For many, winter resurrects this same fraidy cat mentality when it comes to frozen ponds, lakes or streams. This is a healthy reaction and may even prove to be a life-saving one. However, fear of frozen water is not the same as respect for it. One of my best teaching moments occurred on frozen water and I am thankful that I didn't let it pass because of fear. In a local school's wildlife area, I was leading a small group of students out to count trees that had been felled by a long-ago beaver infestation. We were about to take our usual path when one of the students noticed that with the leaves gone from the trees, we could see many more tree stumps than ever before. If we ventured to walk across parts of the frozen pond, we would get some really great data. With the students anxiously waiting to see if I would give the go ahead, I had to make an assessment. Was the pond really frozen? How thick was the ice layer? What would I do if someone broke through? I had just that morning measured the ice layer at the pond at my home. My own very deep, spring-fed pond's ice layer was more than 8 inches. The school pond was only six feet deep at best and was not spring-fed. We'd had a long series of below zero nights and many weeks well below freezing.
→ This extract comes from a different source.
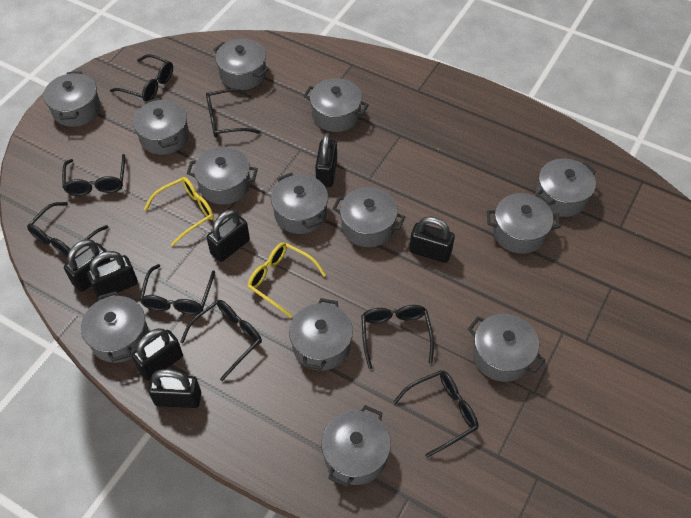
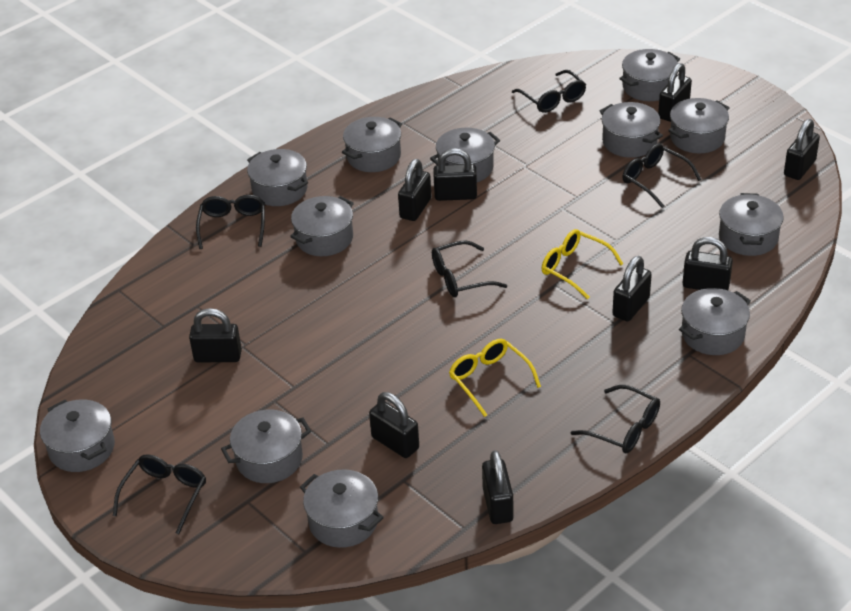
black glasses: 8 -> 6
black padlock: 7 -> 9
grey pot: 13 -> 12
I knew that the area we were crossing was only 2-3 feet deep. I was 100% certain conditions were more than safe. I passed out several long sticks, gave some instructions about ice safety, and we headed out. Ten minutes later, standing in the midst of hundreds of beaver nibbled stumps, we were all in awe. Previously, we had only counted stumps in the dozens. To see hundreds of stumps stretching in every direction was beyond exciting. To top it all off, we saw signs of all the animals that had spent time on the ice. We saw hundreds of bird, rabbit, deer and mouse trails. We followed a foraging shrew as if we were private eyes. We saw a fresh rabbit carcass we guessed to have been from a bird of prey. In short, we felt like we discovered a new world that was right under our noses. As we hiked back to the classroom, I saw a literal example of wide-eyed students. They were bubbling with talk and burst forth with news of what we saw to every person we encountered on the way. Being respectful and understanding of the ice had paid off in a big way.
I was able to recognize that it is possible to enjoy time outdoors on solid water, as long as all the risks are understood and the rules of ice play are kept. Most sources use the guideline that four inches of clear, solid ice are the minimum requirement to bear the weight of a single person. Five inches are recommended for group activities, such as hockey, or for equipment, such as a snowmobile. Eight inches for a small car. At home, I use our cordless drill to quickly find out the ice depth by drilling into it. Most everyone has a drill hanging up with their tools and use of it provides instant comfort about the safety of the ice you'll be using.
If you are still leery, don't completely give up on solid water adventures. At least let your children poke at a frozen puddle with a stick or use little rocks to play your own version of curling on your driveway. Winter is the only time you can experiment with ice outside for hours on end without it disappearing.